Formai vossos batalhões!
Marchemos, marchemos!
Nossa terra do sangue impuro se saciará!
A Marselhesa
Rouget de Lisle & Dietrich,
Hino nacional francês
O mundo ficou paralisado diante das notícias sobre a revolta urbana na cidade de Paris. O que muitos já denominam de “Revolução do Subúrbio” ou “Intifada Francesa” estourou, pondo em xeque-mate a política francesa de integração social dos imigrantes, e de seus descendentes, que ocupam os bairros pobres da periferia das grandes cidades, especialmente na de Paris. Mais de trezentas localidades já foram palco de distúrbios por toda a França. O balaço parcial dos incidentes aponta para mais de 6.600 veículos destruídos, quase 1.800 pessoas presas, 11.500 policiais destacados para conter a violência e um morto.
Tudo começou em Clichy-sous-Bois, periferia parisiense, no sábado, dia 27 de outubro, quando dois adolescentes, Bouna Traore e Zyed Benna, de 15 e 17 anos, respectivamente, morreram eletrocutados, quando fugiam da polícia. Nesta mesma noite, cerca de 200 jovens começam a revolta e incendeiam quinze veículos. No dia 29 de outubro, uma passeata silenciosa de cerca de quinhentas pessoas protesta pela morte dos adolescentes, vestindo camisetas onde se lia: Mortos por nada!
O segundo fato que aumentou a combustão da revolta ocorreu dia 30 de outubro, quando uma bomba de gás lacrimogêneo, de uso policial, foi jogada dentro de uma mesquita da periferia de Paris, La Forestiére, durante um momento de oração.
A resposta do governo, através do Ministro do Interior, Nicolas Sarkozy - potencial candidato da direita para ocupar a Presidência francesa em 2007-, foi endurecer a repressão policial, defendendo a política da “tolerância zero”, além de negar a participação da polícia na morte dos adolescentes. Ou seja, tratando o problema como simples caso de violência urbana de gangues, e não como um caso social. Para complicar ainda mais, o ministro utilizou uma linguagem pejorativa para referir-se aos jovens revoltosos, o que apenas realçou seu papel de vilão dos excluídos do sistema, moradores do subúrbio. No Congresso francês, a oposição de esquerda lembra o fato de que o ministro extinguiu a “policia de bairro”, criada pelo ex-Premier socialista Leonel Jospin, bem como o corte brutal nos gastos sociais.
Desde então, a violência campeia nas madrugadas da periferia de Paris, estendendo-se por diversas outras cidades francesas, sendo os principais atores do movimento jovens desempregados e sem estudos, entre 14 e 20 anos de idade. O momento crucial ocorreu na noite do dia 5 de novembro, quando quase 1.300 veículos foram queimados e mais de trezentos jovens foram presos.
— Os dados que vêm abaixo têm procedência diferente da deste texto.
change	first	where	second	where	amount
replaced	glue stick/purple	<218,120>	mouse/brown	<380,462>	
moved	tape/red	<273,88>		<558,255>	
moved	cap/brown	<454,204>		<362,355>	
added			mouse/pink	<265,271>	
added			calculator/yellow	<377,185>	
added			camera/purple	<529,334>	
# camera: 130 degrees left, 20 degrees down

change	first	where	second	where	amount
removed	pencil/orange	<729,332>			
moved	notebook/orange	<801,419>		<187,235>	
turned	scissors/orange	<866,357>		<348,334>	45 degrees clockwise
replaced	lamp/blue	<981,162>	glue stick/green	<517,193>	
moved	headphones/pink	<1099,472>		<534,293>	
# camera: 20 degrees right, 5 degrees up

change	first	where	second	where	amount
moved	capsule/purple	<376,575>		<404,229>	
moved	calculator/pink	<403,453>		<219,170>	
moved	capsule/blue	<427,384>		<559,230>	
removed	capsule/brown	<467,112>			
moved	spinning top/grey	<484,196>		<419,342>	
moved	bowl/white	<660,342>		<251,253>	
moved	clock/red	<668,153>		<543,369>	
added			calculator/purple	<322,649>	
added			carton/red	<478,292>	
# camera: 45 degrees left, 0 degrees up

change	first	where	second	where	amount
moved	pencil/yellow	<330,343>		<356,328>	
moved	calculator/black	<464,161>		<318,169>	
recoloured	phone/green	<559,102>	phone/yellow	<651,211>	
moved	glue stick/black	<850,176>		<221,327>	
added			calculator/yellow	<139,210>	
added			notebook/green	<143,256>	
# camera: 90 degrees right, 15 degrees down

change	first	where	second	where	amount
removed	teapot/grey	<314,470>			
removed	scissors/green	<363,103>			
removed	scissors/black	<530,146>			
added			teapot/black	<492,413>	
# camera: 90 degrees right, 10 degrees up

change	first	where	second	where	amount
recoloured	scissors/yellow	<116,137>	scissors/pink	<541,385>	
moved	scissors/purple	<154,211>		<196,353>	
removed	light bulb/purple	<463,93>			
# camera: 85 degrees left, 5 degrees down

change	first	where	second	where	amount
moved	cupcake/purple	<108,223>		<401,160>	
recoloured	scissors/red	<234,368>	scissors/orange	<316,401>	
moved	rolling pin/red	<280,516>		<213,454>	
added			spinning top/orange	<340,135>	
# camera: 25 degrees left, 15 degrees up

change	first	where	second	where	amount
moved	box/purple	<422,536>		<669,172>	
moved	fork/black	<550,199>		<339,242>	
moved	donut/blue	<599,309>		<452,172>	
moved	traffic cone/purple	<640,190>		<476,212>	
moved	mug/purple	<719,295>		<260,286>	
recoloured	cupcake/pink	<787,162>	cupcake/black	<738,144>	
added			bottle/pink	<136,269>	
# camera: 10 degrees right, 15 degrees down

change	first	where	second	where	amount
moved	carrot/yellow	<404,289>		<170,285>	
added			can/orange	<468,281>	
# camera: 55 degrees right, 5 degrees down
Depois que o Presidente Jacques Chirac se pronuncia publicamente destacando que a prioridade absoluta seria o restabelecimento da segurança e da ordem pública, o Primeiro-ministro Dominique de Villepin autoriza que seja decretado “toque de recolher” em todo o país. Como se não bastasse, desde o dia 8 de outubro, está em vigor na França o “estado de emergência”, pelo qual se permite ao governo aplicar “medidas extraordinárias para garantir a ordem pública”, como por exemplo suspensão de habeas corpus, proibição de circulação e de reunião. Essa legislação remonta a 1955, período em que a França se encontrava metida até o pescoço na guerra colonialista contra a independência da Argélia.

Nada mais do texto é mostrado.